Good let's go deeper. But all further minor improvements / ideas for next new MV.
1.
PARTITION BY toYYYYMMDD(day)
ORDER BY (day, resp_h, orig_h, resp_p)
your table is partitioned by day so all parts have only one/single value of a day
BTW PARTITION BY toYYYYMMDD(day) === PARTITION BY (day)
So you can use
PARTITION BY (day)
ORDER BY (resp_h, orig_h, resp_p)
it's slightly save memory because primary key is shorter (w/o day column)
and queries (day =
'2020-08-31' ) are still as fast as they could be because of partition pruning.
2.
You use implicit internal storage for MV. MV creates a table by itself and name the table as .inner.$mvname
You can create the storage explicitly
create table zeek_conn_mv_resp_h_tuples (
day Date,
orig_h String,
resp_h String,
resp_p UInt16,
proto Enum8(\'icmp\' = 1, \'tcp\' = 6, \'udp\' = 17)
conn_state Enum8(\'OTH\' = 0, \'REJ\' = 1, \'RSTO\' = 2,
\'RSTOS0\' = 3, \'RSTR\' = 4, \'RSTRH\' = 5, \'S0\' = 6, \'S1\' = 7,
\'S2\' = 8, \'S3\' = 9, \'SF\' = 10, \'SH\' = 11, \'SHR\' = 12),
conn_counts UInt64 )
SummingMergeTree()
PARTITION BY (day)
ORDER BY (resp_h, orig_h, resp_p, proto, conn_state);
and point MV to store own data in this table (in this case you can name MV as you wish and don't need to define an engine because table already exists).
CREATE MATERIALIZED VIEW zeek_conn_mv_resp_h_tuples_mv to zeek_conn_mv_resp_h_tuples
AS SELECT day, orig_h, resp_h, resp_p, proto, conn_state, count() AS conn_counts
FROM zeek_conn
GROUP BY (day, orig_h, resp_h, resp_p, proto, conn_state)

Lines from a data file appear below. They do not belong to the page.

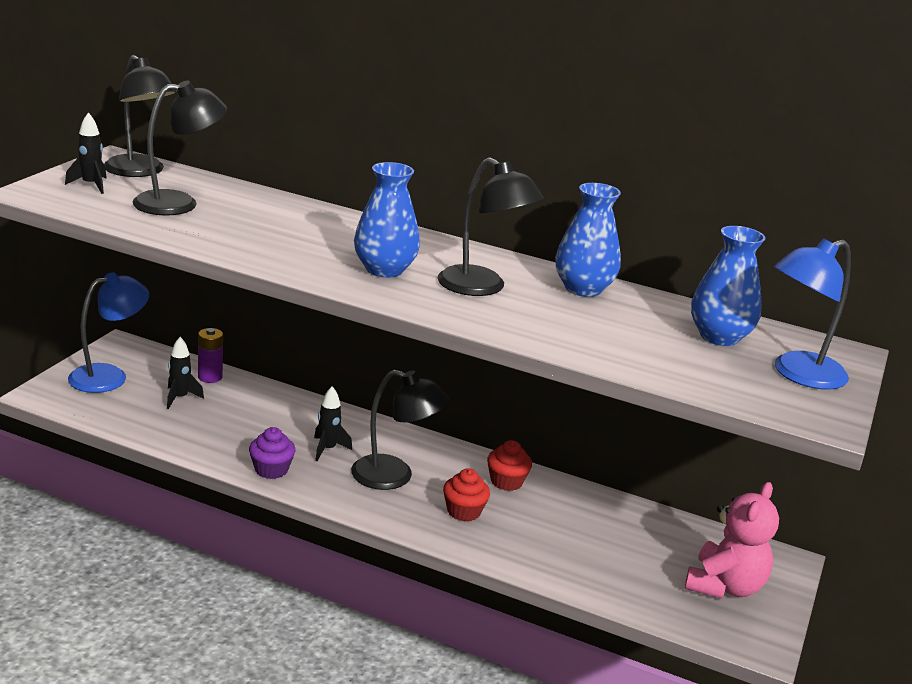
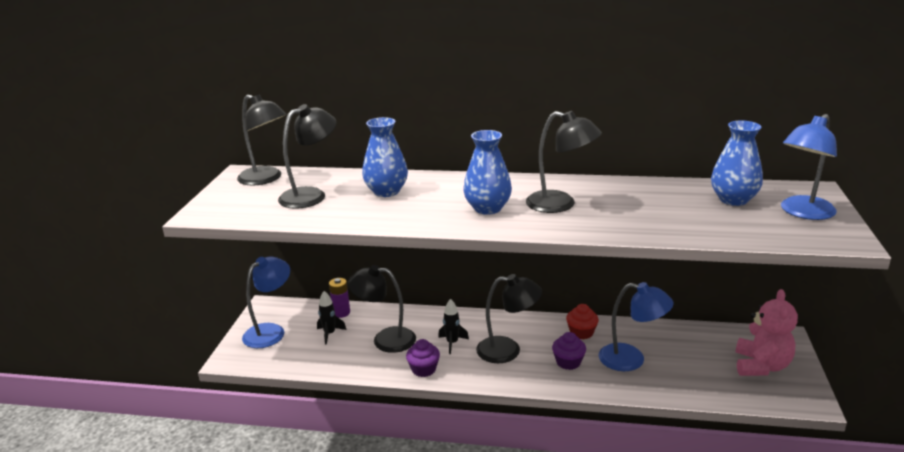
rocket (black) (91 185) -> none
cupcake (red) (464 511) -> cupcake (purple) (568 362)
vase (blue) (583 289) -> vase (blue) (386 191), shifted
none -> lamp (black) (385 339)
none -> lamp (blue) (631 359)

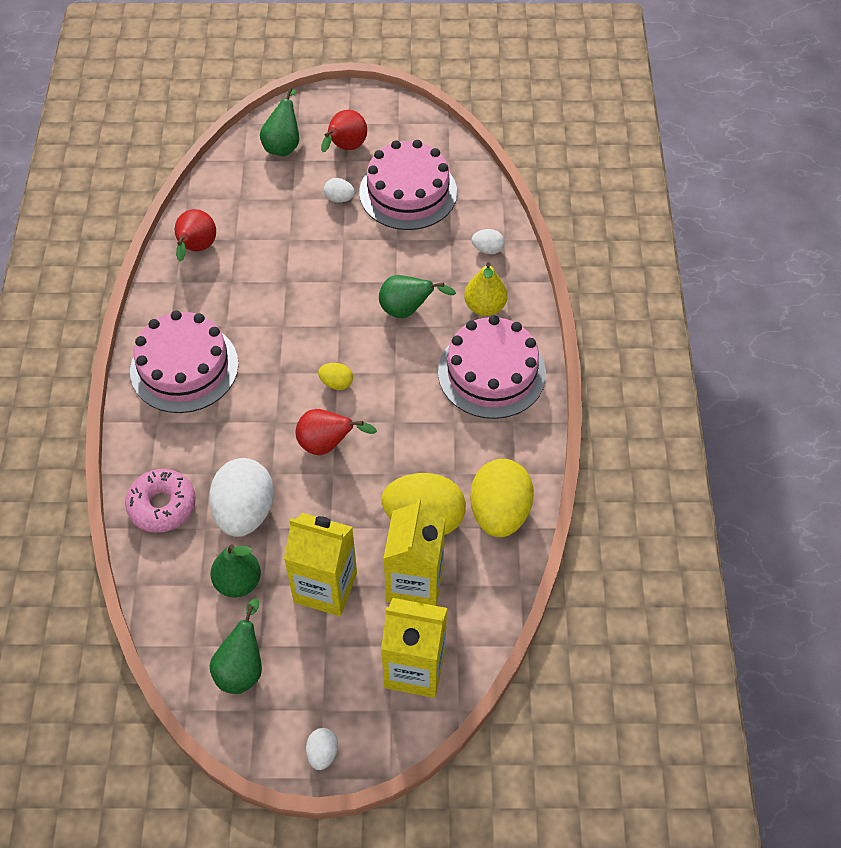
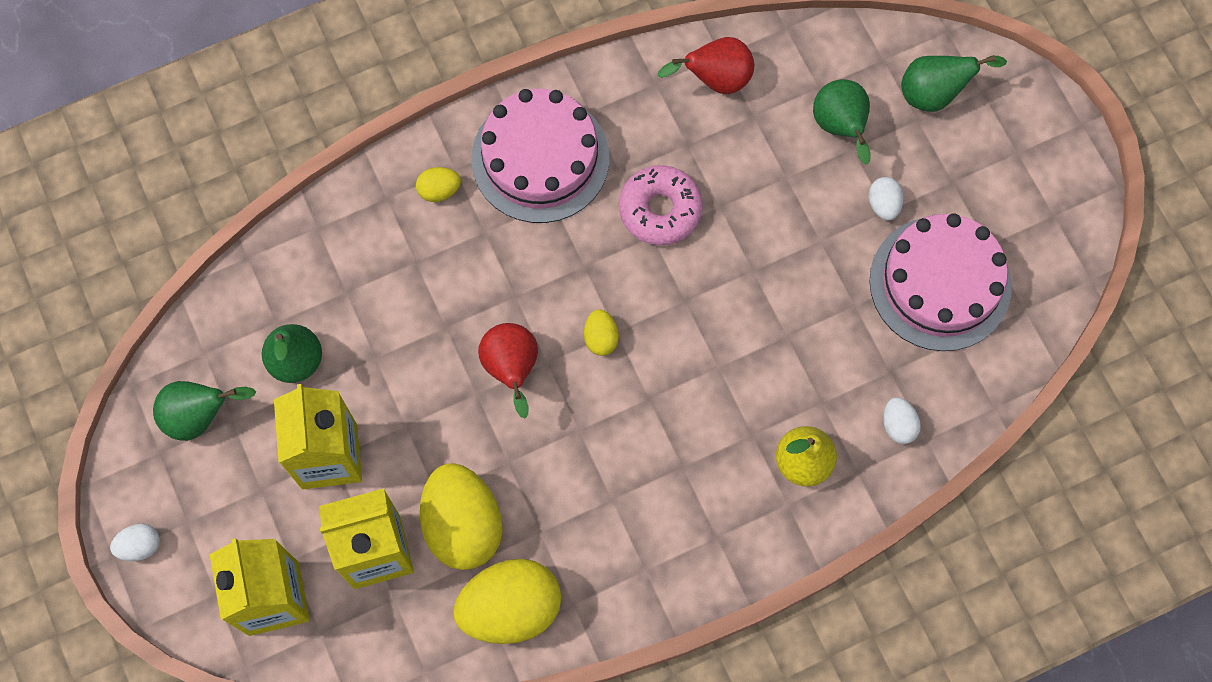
donut (pink) (162 506) -> donut (pink) (660 210), shifted
egg (white) (245 512) -> none
pear (red) (345 148) -> none
pear (green) (407 310) -> pear (green) (840 127), shifted
cake (pink) (491 373) -> none
none -> egg (yellow) (439 190)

3. you can create MV with a primary key that differs from the sorting key. It also saves memory. And improves performance in some cases.
For example you never use proto, conn_state in where conditions and probably they are already unusable for index search because they behind high-cardinality columns resp_h, orig_h, resp_p
So you can create your table as
SummingMergeTree()
PARTITION BY (day)
PRIMARY KEY (resp_h, orig_h, resp_p)
ORDER BY (resp_h, orig_h, resp_p, proto, conn_state)
In this case primary_index will contain only columns (resp_h, orig_h, resp_p)
but the merge process will collapse rows over (resp_h, orig_h, resp_p, proto, conn_state) (summing result will be the same).